Reputation: 366
There's a few questions on this but not using location based indexing of multiple columns: Pandas: Drop consecutive duplicates.
I have a df
that may contain consecutive duplicate values across specific rows. I want to remove them for the last two columns only. Using the df
below, I want to drop rows where values in year
and sale
are the same.
I'm getting an error using the query below.
import pandas as pd
df = pd.DataFrame({'month': [1, 4, 7, 10, 12, 12],
'year': ['12', '14', '14', '13', '15', '15'],
'sale': ['55', '40', '40', '84', '31', '32']})
cols = df.iloc[:,1:3]
# Option 1
df = df.loc[df[cols] != df['cols'].shift()].reset_index(drop = True)

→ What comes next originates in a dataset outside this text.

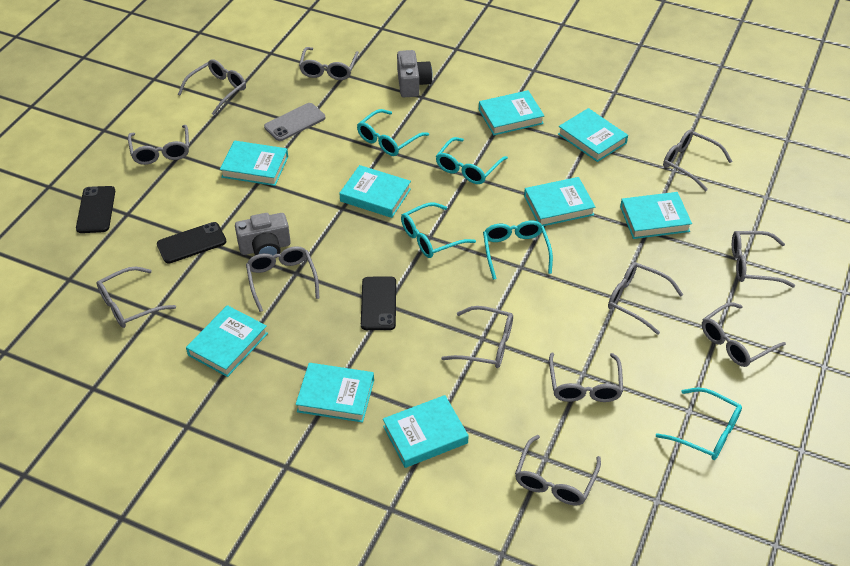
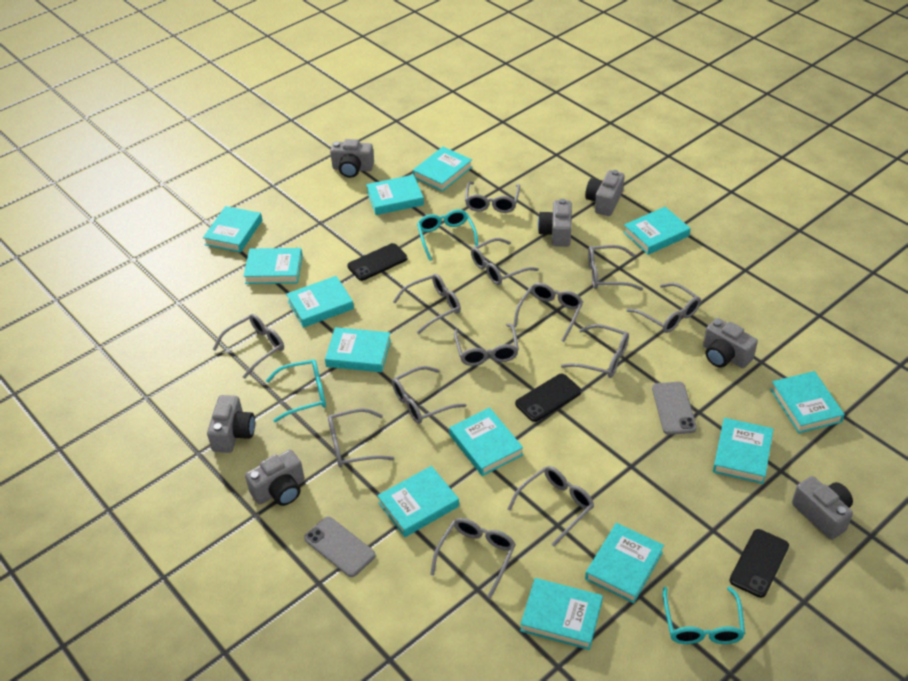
grey camera: 2 -> 7
grey glasses: 12 -> 13
grey phone: 1 -> 2
turquoise book: 9 -> 13
turquoise glasses: 5 -> 3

ValueError: Must pass DataFrame with boolean values only
# Option 2
df = df[df.iloc[:,1:3].diff().ne(0).any(1)].reset_index(drop = True)
TypeError: unsupported operand type(s) for -: 'str' and 'str'
Intended Output:
month year sale
0 1 2012 55
1 4 2014 40
3 10 2013 84
4 12 2014 31
5 12 2014 32
Notes:
1) I need to use index label for selecting columns as the labels will change. I need something fluid.
2) drop_duplicates
isn't appropriate here as I only want to drop rows that are the same as the previous row. I don't want to drop the same value altogether.
Upvotes: 0
Views: 1220
Reputation: 150785
I want to drop rows where values in year
and sale
are the same That means you can calculate the difference, check if they are equal zero on year
and sale
:
# if the data are numeric
# s = df[['year','sale']].diff().ne(0).any(1)
s = df[['year','sale']].ne(df[['year','sale']].shift()).any(1)
df[s]
Output:
month year sale
0 1 2012 55
1 4 2014 40
3 10 2013 84
4 12 2014 31
5 12 2014 32
Upvotes: 2